Some cities are more prone to crisis than others, and on top of the list we have Tokyo and New York.
Zombies have once again taken over New York City, or perhaps they never left. The story isn’t that important to the average Joe from whose eyes the game is viewed. Escaping his apartment it is soon apparent that this is a huge issue that can’t be tackled alone. Finding allies to share the challenge with, along with warmth, food and ammo becomes imperative.
Seen from a first person perspective the sequel to N.Y. Zombies takes you from being a stationary survivor to one able to roam the streets. I had a blast with the first game, and I really had high expectations for the sequel. What made the first so great was the chance to upgrade weapons, and the focus on long range aiming. The first question for me when starting up the sequel was simply if the game would benefit from adding movement controls.
Sadly I have had to conclude that adding a virtual joystick for movement has given more issues than benefits. For one the controls aren’t that responsive when moving about, and our hero often gets himself stuck against walls, or cars. Furthermore whenever you interact with something you have to restart the movement, making it all feel really slow. This happens every time the interaction hand shows up, and I tap it. Afterwards the zombies close on my heels catch up to me immediately.
The biggest issue with N.Y. Zombies 2 is the crappy collision detection. It is evident both when using ranged, and melee weapons. It is however a lethal combination when trying to slash away at a bunch of zombies just to have the bat, or axe swoosh past them. After that you are quite open to getting hurt. Even worse than being attacked by zombies is the attacks from crows, or rats. Collision detection upwards, and downwards is beyond spotty. Switching to a gun is always a good option, but then you might have to switch back and forth all the time.
There are a lot of different level objectives, such as finding survivors, killing enemies, finding ammo or food and surviving for a set time. Personally I can’t stand the surviving a set time missions, and I didn’t approve of them for Dead Trigger either. Running around wasting time for three minutes, or more simply isn’t fun. It gets worse when the hero gets himself stuck on something, and gets the last health points slashed by a running zombie.

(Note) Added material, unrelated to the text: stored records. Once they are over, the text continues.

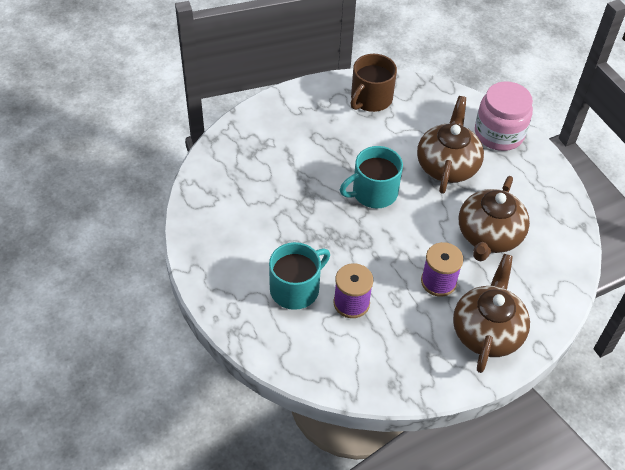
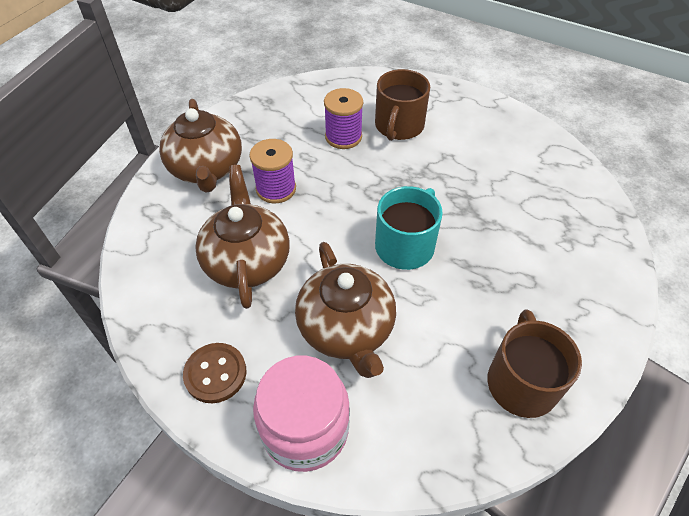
camera: 150 degrees right, 0 degrees up
(296, 289) = (398, 126): turquoise mug -> brown mug
(537, 180) = (215, 373): none -> brown button

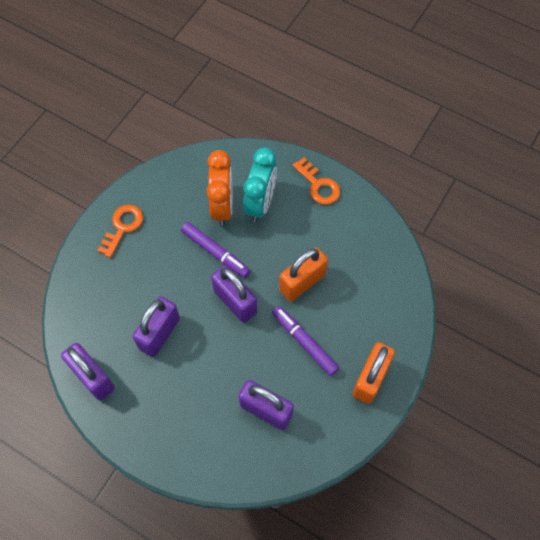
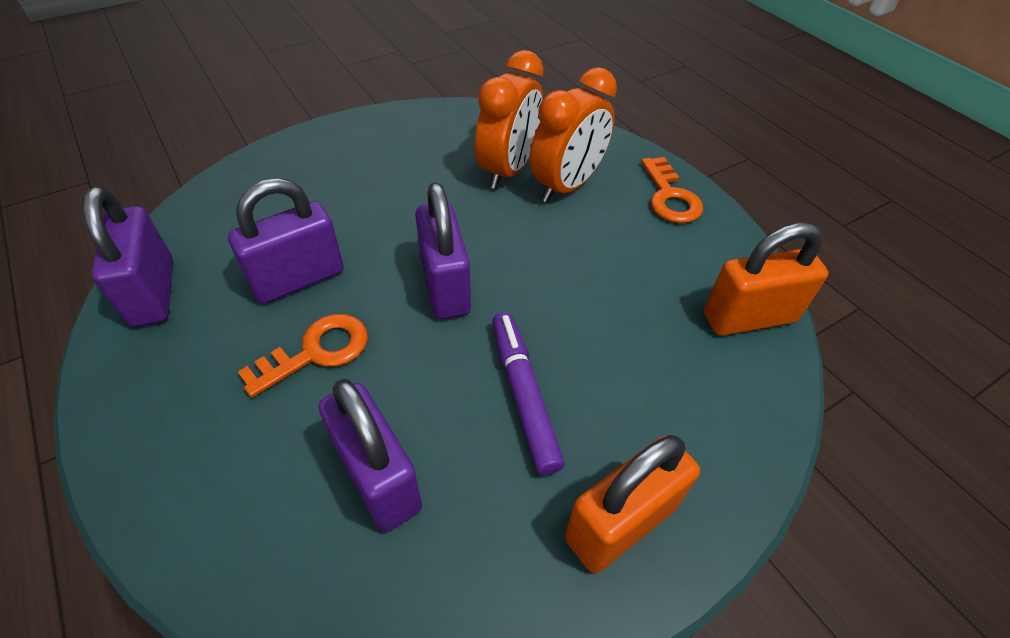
camera: 25 degrees right, 15 degrees down
(123, 227) = (356, 144): orange key -> orange key (317, 352)
(215, 252) = (460, 215): purple marker -> none
(260, 203) = (566, 186): turquoise clock -> orange clock
(302, 282) = (573, 305): orange padlock -> orange padlock (749, 317)

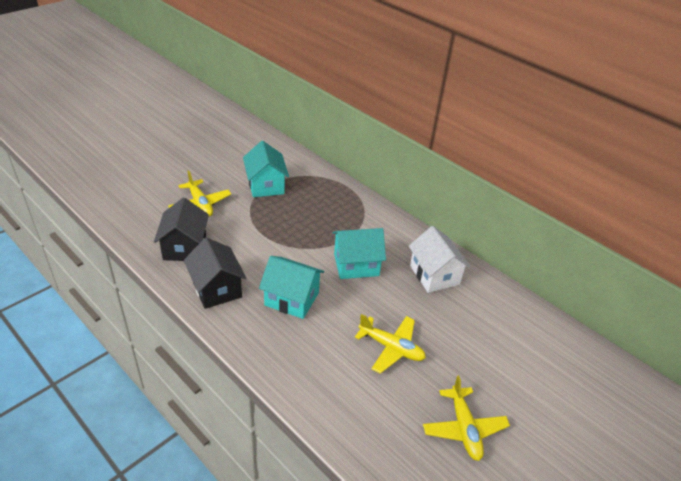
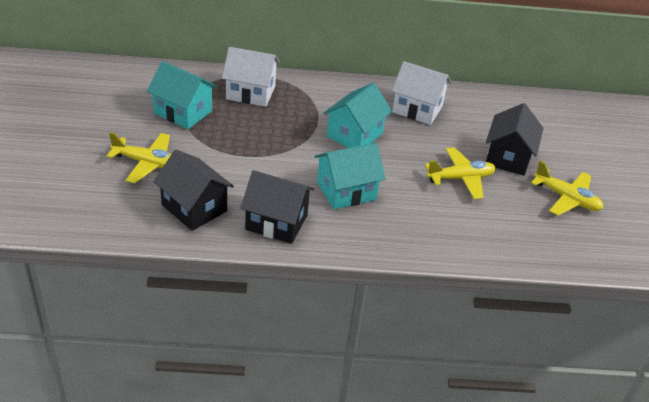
camera: 45 degrees left, 0 degrees up
(326, 196) = (251, 93): none -> white house
(458, 359) = (508, 158): none -> black house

Between levels you have the chance to buy new weapons, upgrade them and upgrade the character. A good idea is to get a decent melee, and ranged weapon and then upgrade them as far as possible. Given the spotty collision detection it is good to have a great impact once a weapon, or bullet connects. The character upgrades affect gameplay quite a bit in three different core abilities: melee, ranged and health. You can use skill points in all three trees, and with time you will get the same character skills no matter where you start. In the early missions however it is important to choose skills that cater to the way you play.
There is also a cooperative element to the game where you can have up to three friends join you in the story. It makes the game feel slightly like Call of Duty: Zombies. The area it is lacking in is the level design, and there is never the same sense of desperation, or teamwork.
The presentation is good, and especially the zombies look dreary and vicious. Overall the game is covered in a gritty style that enhances the fact that one of the largest cities in the world has been overrun by zombies. One thing that is less than ideal is how the story is told, and interactions are presented. The screen blacks out, and a text in white tells you what you need to know. An arrow at the right side of the screen gets you back into the action. I would have preferred some more seamless way to tell the story than having to interrupt the entire gameplay.
There is quite a lot of blood, and gore in the game. Once killed though the zombies melt through the ground, and disappear. One thing I would have liked is to have decapitations, and being able to hack or shoot off limbs. Now it is hard to tell when something has hit, especially when it comes to more powerful zombies such as the firemen.
N.Y. Zombies 2 is another example where more is not necessarily more. Adding FPS controls, and movement did add more issues than it added gameplay enhancements. Paired with dodgy collision detection, and uneven level design I have to conclude that Terminator 2 is still the big exception to the rule of sequels.